To test your solution, run the following command in your terminal:

uv run poe p08_layout_tensor
pixi run p08_layout_tensor

Your output will look like this if the puzzle isn’t solved yet:

out: HostBuffer([0.0, 0.0, 0.0, 0.0, 0.0, 0.0, 0.0, 0.0])
expected: HostBuffer([11.0, 11.0, 11.0, 11.0, 11.0, 11.0, 11.0, 11.0])

Solution

fn add_10_shared_layout_tensor[
    layout: Layout
](
    output: LayoutTensor[mut=True, dtype, layout],
    a: LayoutTensor[mut=True, dtype, layout],
    size: Int,
):
    # Allocate shared memory using tensor builder
    shared = tb[dtype]().row_major[TPB]().shared().alloc()

    global_i = block_dim.x * block_idx.x + thread_idx.x
    local_i = thread_idx.x

    if global_i < size:
        shared[local_i] = a[global_i]

    # Note: barrier is not strictly needed here since each thread only accesses its own shared memory location.
    # However, it's included to teach proper shared memory synchronization patterns
    # for more complex scenarios where threads need to coordinate access to shared data.
    # For this specific puzzle, we can remove the barrier since each thread only accesses its own shared memory location.
    barrier()

    if global_i < size:
        output[global_i] = shared[local_i] + 10


This solution demonstrates how LayoutTensor simplifies shared memory usage while maintaining performance:

  1. Memory hierarchy with LayoutTensor

    • Global tensors: a and output (slow, visible to all blocks)
    • Shared tensor: shared (fast, thread-block local)
    • Example for 8 elements with 4 threads per block:
      Global tensor a: [1 1 1 1 | 1 1 1 1]  # Input: all ones
      
      Block (0):         Block (1):
      shared[0..3]       shared[0..3]
      [1 1 1 1]          [1 1 1 1]
      
  2. Thread coordination

    • Load phase with natural indexing:
      Thread 0: shared[0] = a[0]=1    Thread 2: shared[2] = a[2]=1
      Thread 1: shared[1] = a[1]=1    Thread 3: shared[3] = a[3]=1
      barrier()    ↓         ↓        ↓         ↓   # Wait for all loads
      
    • Process phase: Each thread adds 10 to its shared tensor value
    • Result: output[global_i] = shared[local_i] + 10 = 11

    Note: In this specific case, the barrier() isn’t strictly necessary since each thread only writes to and reads from its own shared memory location (shared[local_i]).
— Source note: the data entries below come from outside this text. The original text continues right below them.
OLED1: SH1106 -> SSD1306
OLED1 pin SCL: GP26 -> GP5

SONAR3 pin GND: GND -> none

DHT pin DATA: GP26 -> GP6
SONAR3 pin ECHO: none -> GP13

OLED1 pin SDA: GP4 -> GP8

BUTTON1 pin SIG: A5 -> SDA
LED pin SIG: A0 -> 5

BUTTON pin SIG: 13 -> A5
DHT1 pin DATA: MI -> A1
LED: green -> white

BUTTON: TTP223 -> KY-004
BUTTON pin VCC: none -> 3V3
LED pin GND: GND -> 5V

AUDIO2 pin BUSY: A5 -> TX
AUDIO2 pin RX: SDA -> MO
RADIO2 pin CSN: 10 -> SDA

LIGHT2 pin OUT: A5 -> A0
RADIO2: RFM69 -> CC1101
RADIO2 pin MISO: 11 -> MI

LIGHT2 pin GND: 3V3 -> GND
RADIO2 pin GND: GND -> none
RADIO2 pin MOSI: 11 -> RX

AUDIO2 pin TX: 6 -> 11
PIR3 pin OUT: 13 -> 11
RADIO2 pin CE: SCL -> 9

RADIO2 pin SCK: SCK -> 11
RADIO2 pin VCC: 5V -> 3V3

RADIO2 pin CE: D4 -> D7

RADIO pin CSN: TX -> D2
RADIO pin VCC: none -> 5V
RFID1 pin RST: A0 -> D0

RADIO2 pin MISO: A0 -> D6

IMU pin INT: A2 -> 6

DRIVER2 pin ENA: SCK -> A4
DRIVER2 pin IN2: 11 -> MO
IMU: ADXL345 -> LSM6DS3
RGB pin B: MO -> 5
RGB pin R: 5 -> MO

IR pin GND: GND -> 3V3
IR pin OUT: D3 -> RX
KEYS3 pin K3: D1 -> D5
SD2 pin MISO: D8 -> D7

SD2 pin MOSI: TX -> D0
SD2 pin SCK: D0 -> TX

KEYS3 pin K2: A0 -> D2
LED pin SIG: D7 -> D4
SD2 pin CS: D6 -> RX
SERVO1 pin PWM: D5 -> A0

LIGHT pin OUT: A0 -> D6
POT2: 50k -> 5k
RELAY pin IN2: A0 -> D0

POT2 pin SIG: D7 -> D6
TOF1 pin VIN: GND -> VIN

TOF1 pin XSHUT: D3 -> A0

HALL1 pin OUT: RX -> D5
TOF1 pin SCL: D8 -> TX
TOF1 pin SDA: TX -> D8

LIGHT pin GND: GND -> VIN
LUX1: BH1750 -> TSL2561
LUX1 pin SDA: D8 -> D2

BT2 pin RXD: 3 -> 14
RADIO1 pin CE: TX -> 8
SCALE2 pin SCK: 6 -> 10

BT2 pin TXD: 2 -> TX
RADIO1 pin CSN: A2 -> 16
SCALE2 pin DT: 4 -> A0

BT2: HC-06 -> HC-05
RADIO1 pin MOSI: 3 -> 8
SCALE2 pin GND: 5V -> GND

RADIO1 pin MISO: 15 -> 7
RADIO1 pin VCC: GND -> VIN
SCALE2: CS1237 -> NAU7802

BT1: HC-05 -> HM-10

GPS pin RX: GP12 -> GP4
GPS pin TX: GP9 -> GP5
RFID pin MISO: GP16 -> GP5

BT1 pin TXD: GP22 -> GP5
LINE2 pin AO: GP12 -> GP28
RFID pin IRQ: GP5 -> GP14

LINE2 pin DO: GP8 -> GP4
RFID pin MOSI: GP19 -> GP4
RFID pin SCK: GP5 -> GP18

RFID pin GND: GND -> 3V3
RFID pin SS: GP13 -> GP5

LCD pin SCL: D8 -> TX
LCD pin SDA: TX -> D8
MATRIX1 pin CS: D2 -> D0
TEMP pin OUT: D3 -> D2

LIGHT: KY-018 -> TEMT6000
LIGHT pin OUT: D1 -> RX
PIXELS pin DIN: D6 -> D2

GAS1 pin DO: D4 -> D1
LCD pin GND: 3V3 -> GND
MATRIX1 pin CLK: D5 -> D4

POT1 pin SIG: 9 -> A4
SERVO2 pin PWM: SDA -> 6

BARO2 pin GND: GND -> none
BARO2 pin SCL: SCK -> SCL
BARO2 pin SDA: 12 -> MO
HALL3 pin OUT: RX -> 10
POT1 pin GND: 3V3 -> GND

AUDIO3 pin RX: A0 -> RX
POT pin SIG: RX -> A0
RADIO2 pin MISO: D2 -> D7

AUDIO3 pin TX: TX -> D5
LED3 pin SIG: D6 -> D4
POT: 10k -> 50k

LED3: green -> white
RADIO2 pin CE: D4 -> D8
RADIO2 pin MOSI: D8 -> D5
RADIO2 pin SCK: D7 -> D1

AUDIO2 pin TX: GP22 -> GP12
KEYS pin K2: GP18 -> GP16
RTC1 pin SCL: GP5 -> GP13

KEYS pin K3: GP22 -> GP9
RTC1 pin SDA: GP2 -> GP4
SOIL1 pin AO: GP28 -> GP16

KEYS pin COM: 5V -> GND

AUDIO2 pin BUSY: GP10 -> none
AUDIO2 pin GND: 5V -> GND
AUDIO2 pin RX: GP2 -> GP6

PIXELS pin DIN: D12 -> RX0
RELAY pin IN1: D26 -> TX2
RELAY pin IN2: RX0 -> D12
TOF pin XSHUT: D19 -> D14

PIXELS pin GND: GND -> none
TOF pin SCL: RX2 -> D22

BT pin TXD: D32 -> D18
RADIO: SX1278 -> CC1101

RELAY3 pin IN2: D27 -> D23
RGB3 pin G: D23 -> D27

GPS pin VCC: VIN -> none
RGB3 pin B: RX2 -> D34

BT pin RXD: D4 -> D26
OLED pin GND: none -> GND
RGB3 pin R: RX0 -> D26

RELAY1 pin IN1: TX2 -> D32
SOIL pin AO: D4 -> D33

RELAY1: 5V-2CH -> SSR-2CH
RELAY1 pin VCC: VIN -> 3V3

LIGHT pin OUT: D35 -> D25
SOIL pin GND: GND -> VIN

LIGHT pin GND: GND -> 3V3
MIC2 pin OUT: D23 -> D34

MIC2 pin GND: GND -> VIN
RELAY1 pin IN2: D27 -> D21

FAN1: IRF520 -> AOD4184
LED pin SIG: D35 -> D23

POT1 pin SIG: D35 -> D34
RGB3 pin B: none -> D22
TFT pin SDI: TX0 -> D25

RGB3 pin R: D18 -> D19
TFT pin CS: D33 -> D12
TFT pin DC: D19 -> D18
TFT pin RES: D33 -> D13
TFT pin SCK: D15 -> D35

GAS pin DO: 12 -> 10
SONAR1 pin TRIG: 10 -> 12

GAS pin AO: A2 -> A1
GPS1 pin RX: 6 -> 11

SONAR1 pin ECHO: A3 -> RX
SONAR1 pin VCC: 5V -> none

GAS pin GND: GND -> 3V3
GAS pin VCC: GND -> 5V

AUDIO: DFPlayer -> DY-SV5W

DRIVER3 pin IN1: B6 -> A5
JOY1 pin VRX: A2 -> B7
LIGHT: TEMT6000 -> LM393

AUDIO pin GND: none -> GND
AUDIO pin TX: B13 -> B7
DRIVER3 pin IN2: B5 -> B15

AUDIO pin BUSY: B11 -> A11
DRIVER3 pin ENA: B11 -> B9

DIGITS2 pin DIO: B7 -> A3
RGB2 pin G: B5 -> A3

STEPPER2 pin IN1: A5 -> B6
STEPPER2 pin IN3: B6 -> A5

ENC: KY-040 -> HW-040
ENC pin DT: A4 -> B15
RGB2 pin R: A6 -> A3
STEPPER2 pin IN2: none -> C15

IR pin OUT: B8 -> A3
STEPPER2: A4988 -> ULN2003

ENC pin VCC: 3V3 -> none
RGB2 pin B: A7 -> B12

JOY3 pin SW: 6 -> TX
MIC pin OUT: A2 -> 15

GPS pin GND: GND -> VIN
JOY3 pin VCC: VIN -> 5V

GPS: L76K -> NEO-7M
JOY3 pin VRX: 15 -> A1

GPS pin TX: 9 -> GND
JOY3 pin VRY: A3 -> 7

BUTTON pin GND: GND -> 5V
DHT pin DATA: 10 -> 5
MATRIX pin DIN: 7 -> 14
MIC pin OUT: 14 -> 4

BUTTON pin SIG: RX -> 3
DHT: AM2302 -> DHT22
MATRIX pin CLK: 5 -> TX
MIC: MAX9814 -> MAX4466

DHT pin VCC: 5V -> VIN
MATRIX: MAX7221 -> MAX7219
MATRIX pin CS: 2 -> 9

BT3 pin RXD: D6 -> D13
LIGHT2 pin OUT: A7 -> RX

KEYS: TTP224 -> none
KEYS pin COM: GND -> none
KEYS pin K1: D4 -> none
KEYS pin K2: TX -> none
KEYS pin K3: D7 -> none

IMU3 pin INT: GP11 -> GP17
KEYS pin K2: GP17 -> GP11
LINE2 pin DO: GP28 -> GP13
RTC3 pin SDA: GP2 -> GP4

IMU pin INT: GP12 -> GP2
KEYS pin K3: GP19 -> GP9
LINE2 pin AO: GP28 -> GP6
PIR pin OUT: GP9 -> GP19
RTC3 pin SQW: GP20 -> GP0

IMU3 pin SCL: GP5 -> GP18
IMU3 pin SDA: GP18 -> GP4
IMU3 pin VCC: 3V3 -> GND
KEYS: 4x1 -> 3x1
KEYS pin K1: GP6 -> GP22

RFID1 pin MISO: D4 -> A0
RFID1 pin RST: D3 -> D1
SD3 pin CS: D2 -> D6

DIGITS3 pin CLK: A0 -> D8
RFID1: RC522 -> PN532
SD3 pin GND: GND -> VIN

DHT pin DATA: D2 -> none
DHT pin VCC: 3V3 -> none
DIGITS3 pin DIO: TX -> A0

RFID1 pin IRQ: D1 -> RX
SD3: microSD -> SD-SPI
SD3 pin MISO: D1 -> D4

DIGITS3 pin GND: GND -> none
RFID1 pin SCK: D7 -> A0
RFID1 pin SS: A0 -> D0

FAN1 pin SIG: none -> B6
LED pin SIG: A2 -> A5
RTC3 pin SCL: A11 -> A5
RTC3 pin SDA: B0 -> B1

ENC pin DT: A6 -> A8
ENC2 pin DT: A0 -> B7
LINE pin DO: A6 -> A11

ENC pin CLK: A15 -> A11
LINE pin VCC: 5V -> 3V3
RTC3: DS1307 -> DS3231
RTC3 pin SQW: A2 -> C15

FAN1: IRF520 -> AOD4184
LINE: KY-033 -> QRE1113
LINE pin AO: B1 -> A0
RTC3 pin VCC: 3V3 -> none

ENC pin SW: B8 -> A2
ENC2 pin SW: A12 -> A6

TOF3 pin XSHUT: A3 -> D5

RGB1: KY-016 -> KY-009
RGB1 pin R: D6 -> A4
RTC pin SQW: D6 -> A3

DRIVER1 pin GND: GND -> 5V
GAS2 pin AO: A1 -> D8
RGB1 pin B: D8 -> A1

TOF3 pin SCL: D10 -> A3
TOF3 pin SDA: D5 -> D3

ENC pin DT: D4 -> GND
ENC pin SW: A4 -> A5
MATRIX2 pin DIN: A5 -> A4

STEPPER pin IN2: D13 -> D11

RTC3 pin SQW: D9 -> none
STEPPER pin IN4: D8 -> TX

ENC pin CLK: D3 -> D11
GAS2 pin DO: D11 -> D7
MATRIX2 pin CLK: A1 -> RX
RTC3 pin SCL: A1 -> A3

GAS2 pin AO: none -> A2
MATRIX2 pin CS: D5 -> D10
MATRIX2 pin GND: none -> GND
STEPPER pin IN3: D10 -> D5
However, it’s included for educational purposes to demonstrate proper shared memory synchronization patterns that are essential when threads need to access each other’s data.

  3. LayoutTensor benefits

    • Shared memory allocation:
      # Clean tensor builder API
      shared = tb[dtype]().row_major[TPB]().shared().alloc()
      
    • Natural indexing for both global and shared:
      Block 0 output: [11 11 11 11]
      Block 1 output: [11 11 11 11]
      
    • Built-in layout management and type safety
  4. Memory access pattern

    • Load: Global tensor → Shared tensor (optimized)
    • Sync: Same barrier() requirement as raw version
    • Process: Add 10 to shared values
    • Store: Write 11s back to global tensor

This pattern shows how LayoutTensor maintains the performance benefits of shared memory while providing a more ergonomic API and built-in features.